The Met Breuer will debut its premiere show “Unfinished: Thoughts Left Visible” comprised of a curation of incomplete works by masters such as da Vinci and Warhol.
Time Out New York had the luxury of being shown around the place pre-opening by Beatrice Galilee, the museum’s associate curator of architecture and design for the Department of Modern and Contemporary Art.
Here are some standouts from top to bottom:
- The lobby features an oversize digital screen, when lit, creating a sea of glowing light fixtures.
- The four-story staircase’s bronze and wooden handrails feature a variety of textured treatments like bush-hammered concrete.
- As Galilee explains, in the ’60s, Breuer was “worried that the whole of New York would become this kind of commercial [city], with glass skyscrapers,” and he wanted the art museum to be a kind of sanctuary from all that.
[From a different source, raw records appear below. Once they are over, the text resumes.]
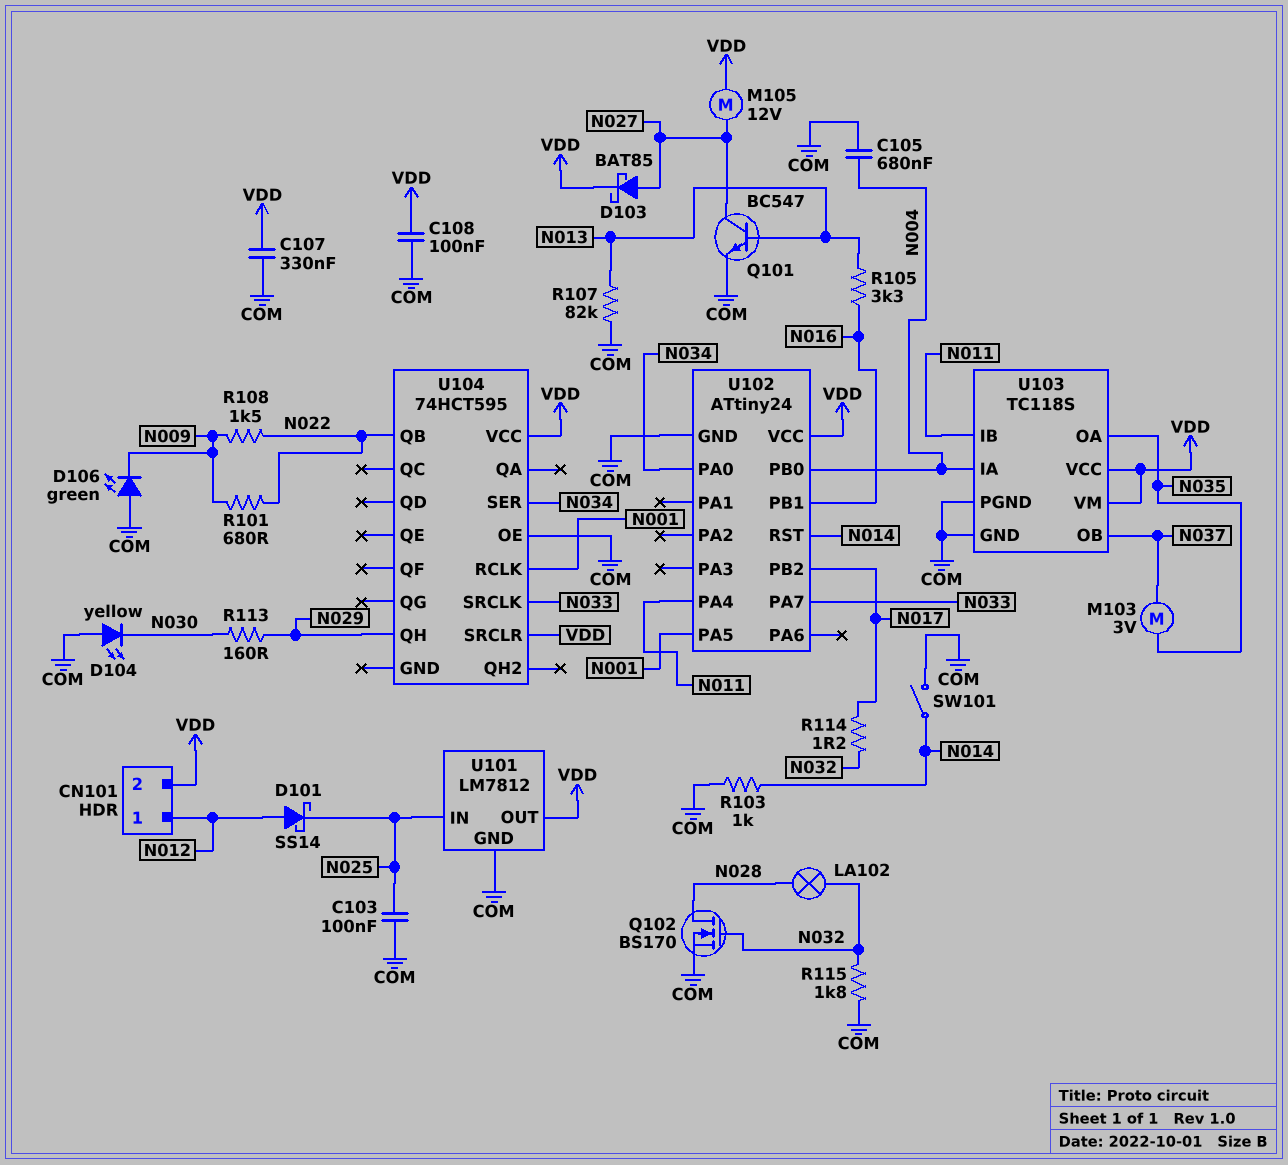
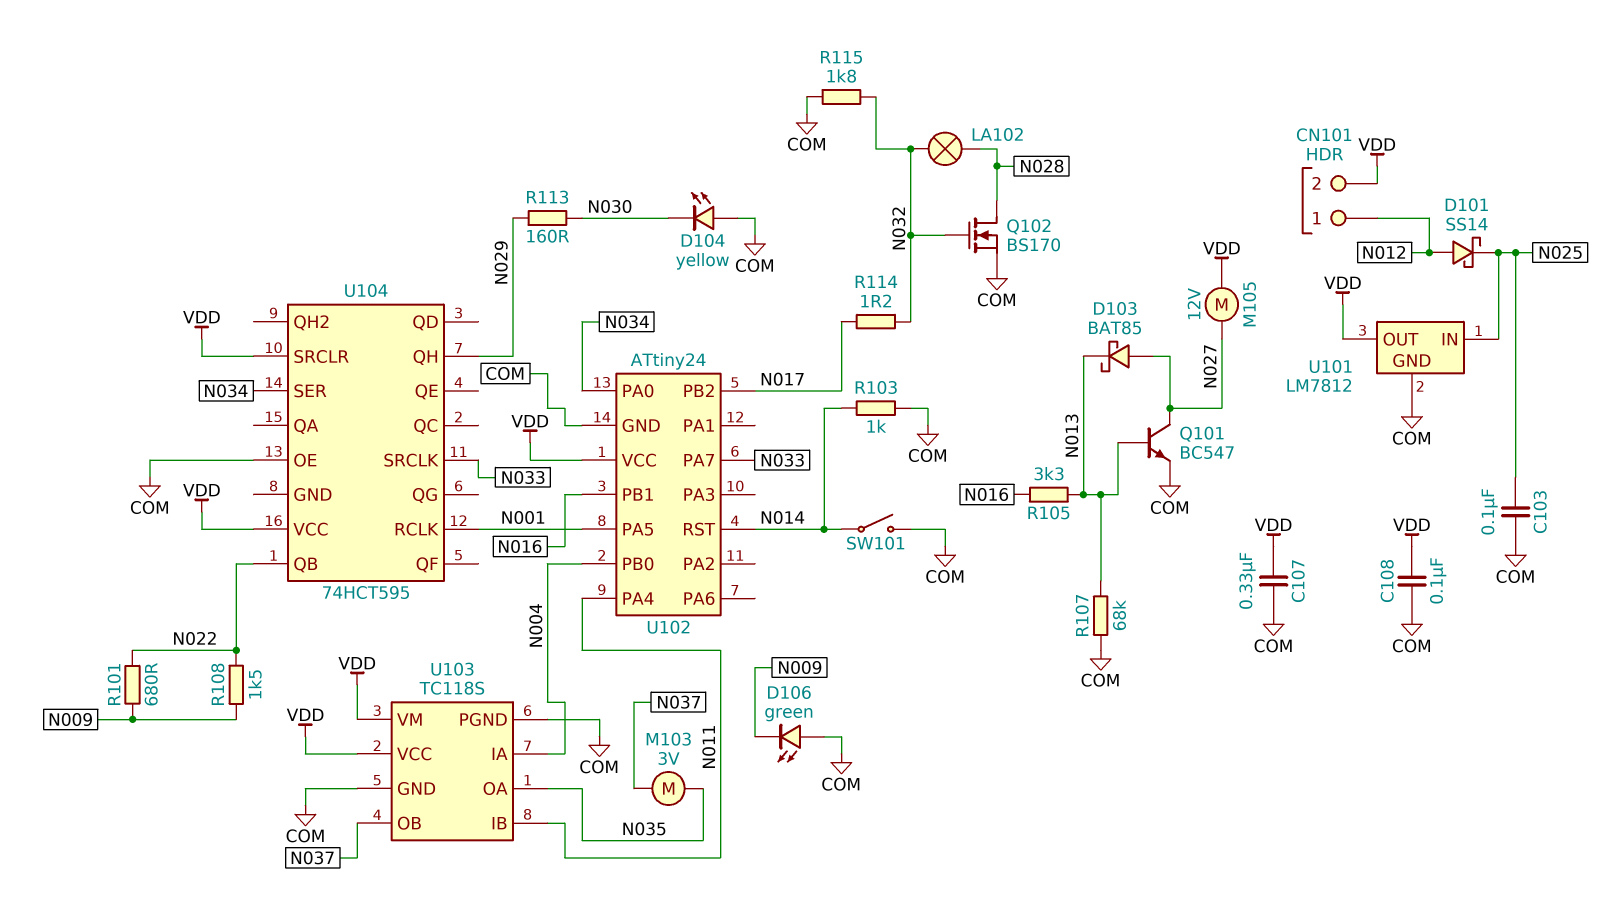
C105: 680nF (COM, N004) -> none
D103: schottky BAT85 (A N027, K VDD) -> schottky BAT85 (A N027, K N013)
R107: 82k (COM, N013) -> 68k (COM, N013)

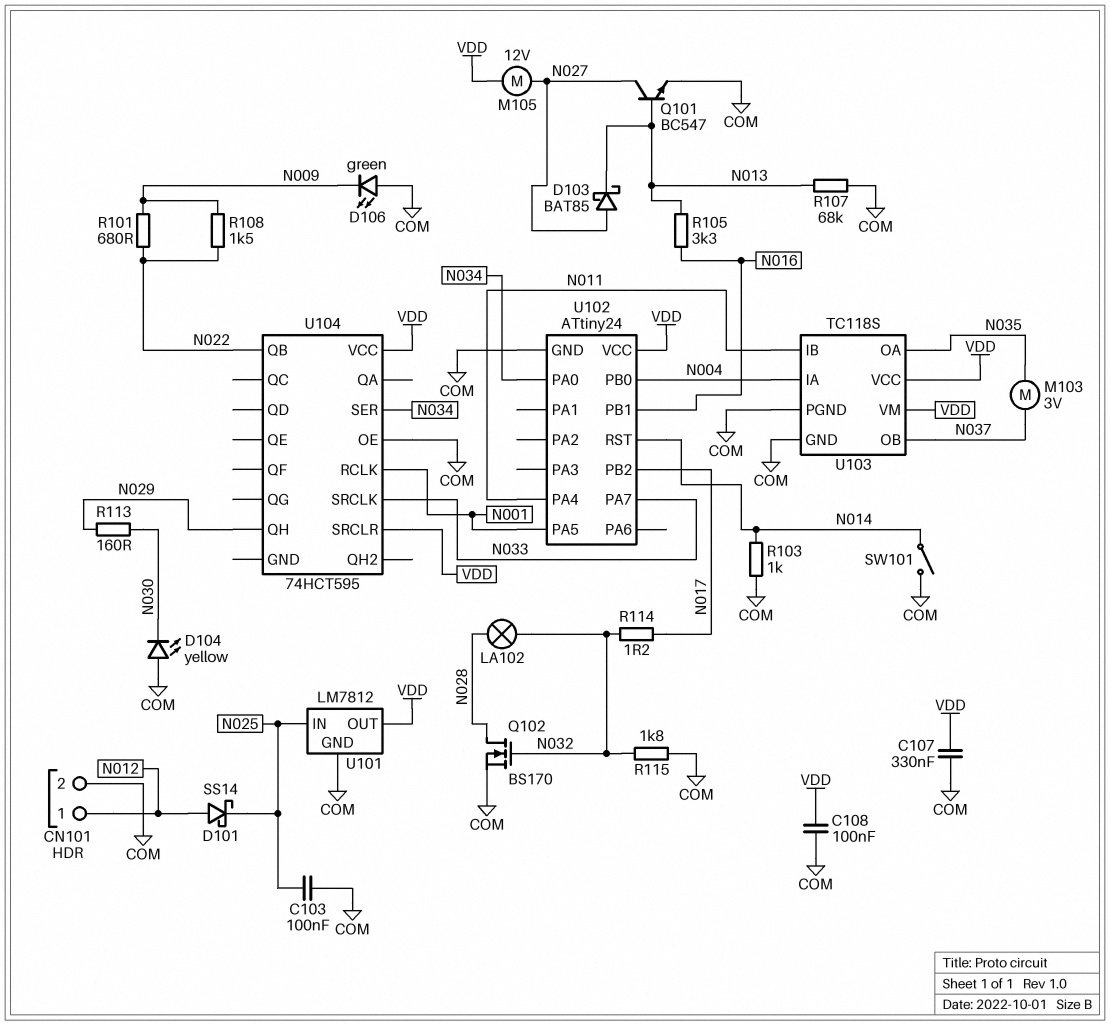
CN101 pin 2: VDD -> COM

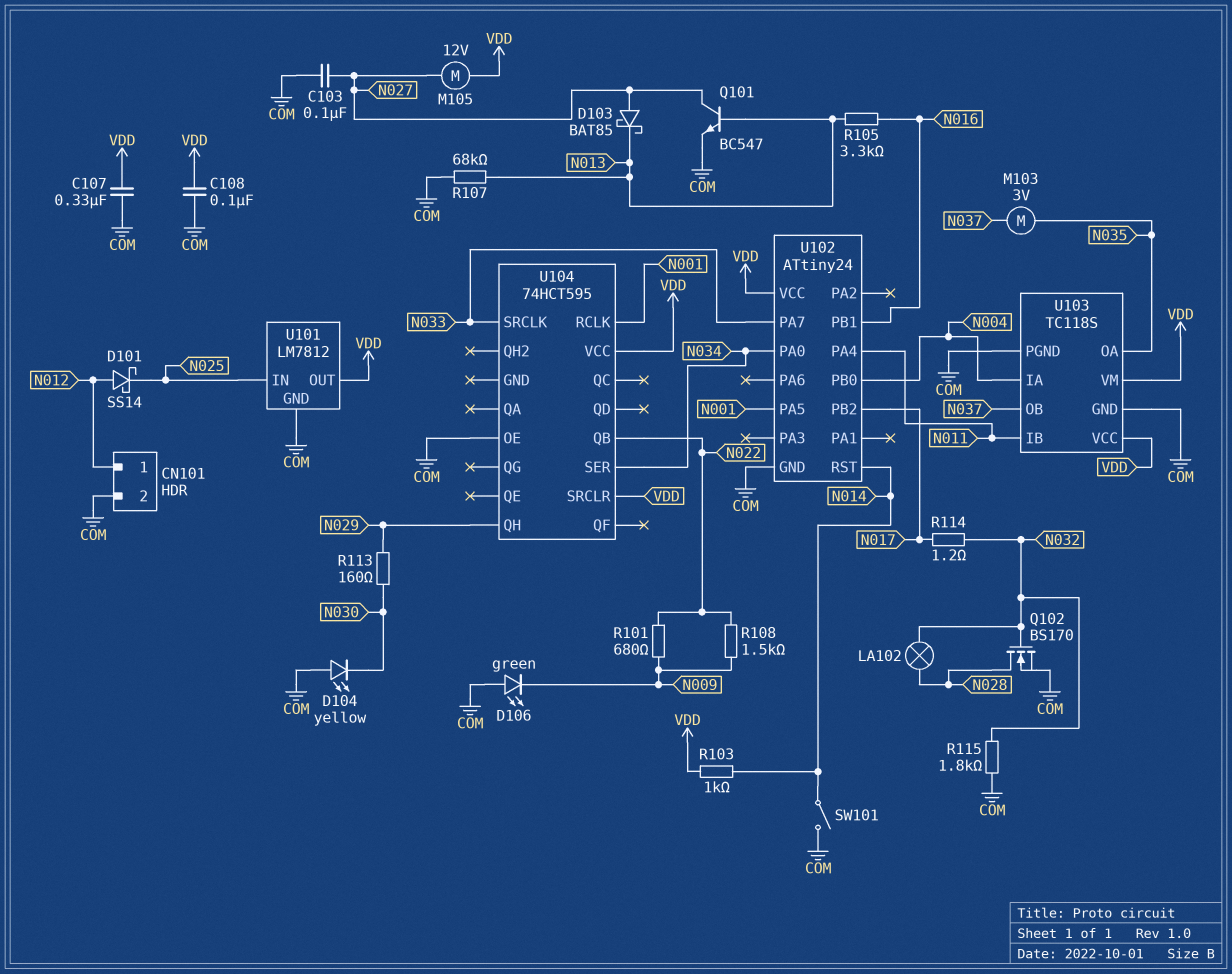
C103: 100nF (COM, N025) -> 100nF (COM, N027)
R103: 1k (COM, N014) -> 1k (N014, VDD)

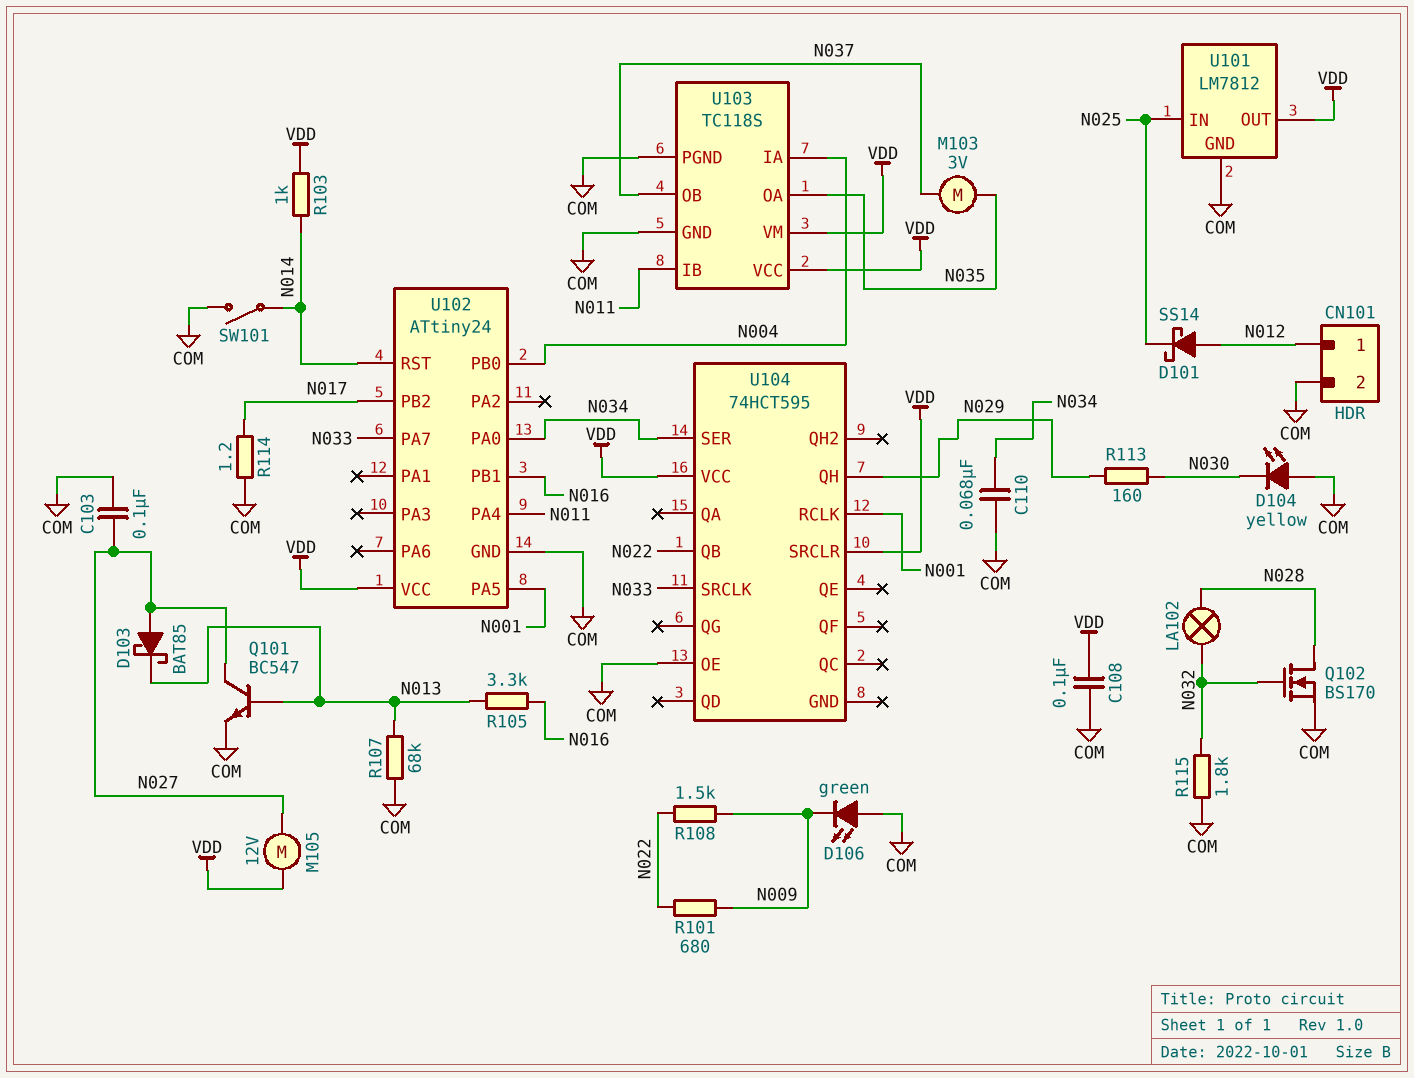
C107: 330nF (COM, VDD) -> none
C110: none -> 68nF (COM, N034)
R114: 1.2 (N017, N032) -> 1.2 (COM, N017)

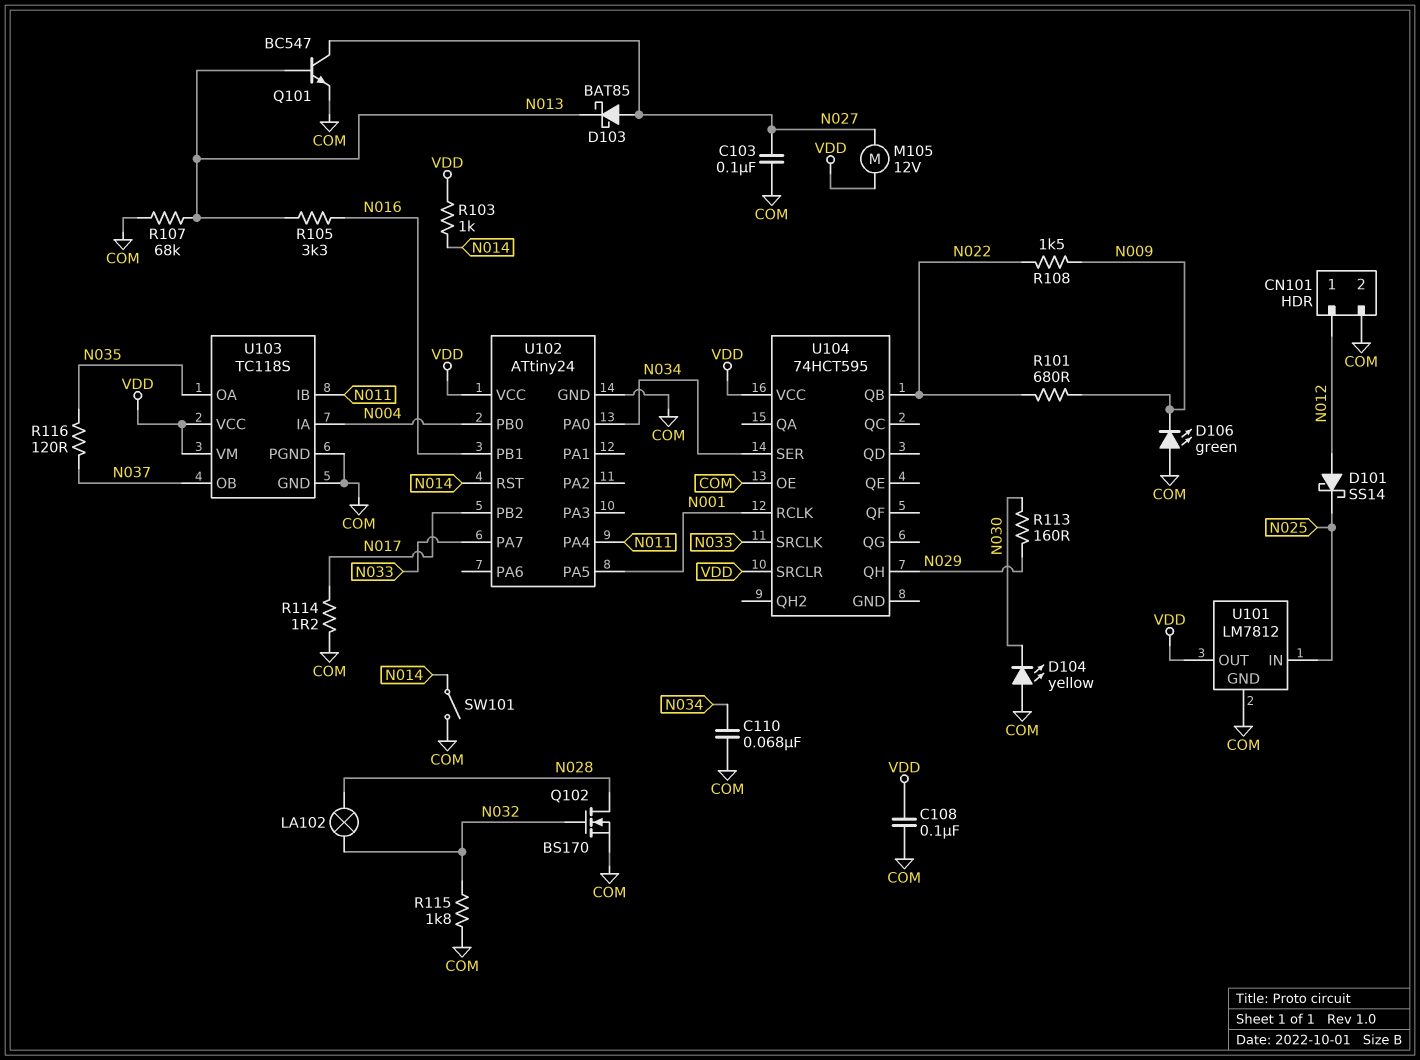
M103: motor 3V (N035, N037) -> none
R116: none -> 120 (N035, N037)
The outdoor garden designed by Günther Vogt and his team are a nod to Breuer’s vision and features a row of spindly aspens and a low blueberry bush.
- The floors are made up of restored square blue stones, with the exception of the second floor, which post-renovation, are walnut-colored.
And while the structure itself is stunning so stunning (except to fans of mid-century architecture), the art housed inside is.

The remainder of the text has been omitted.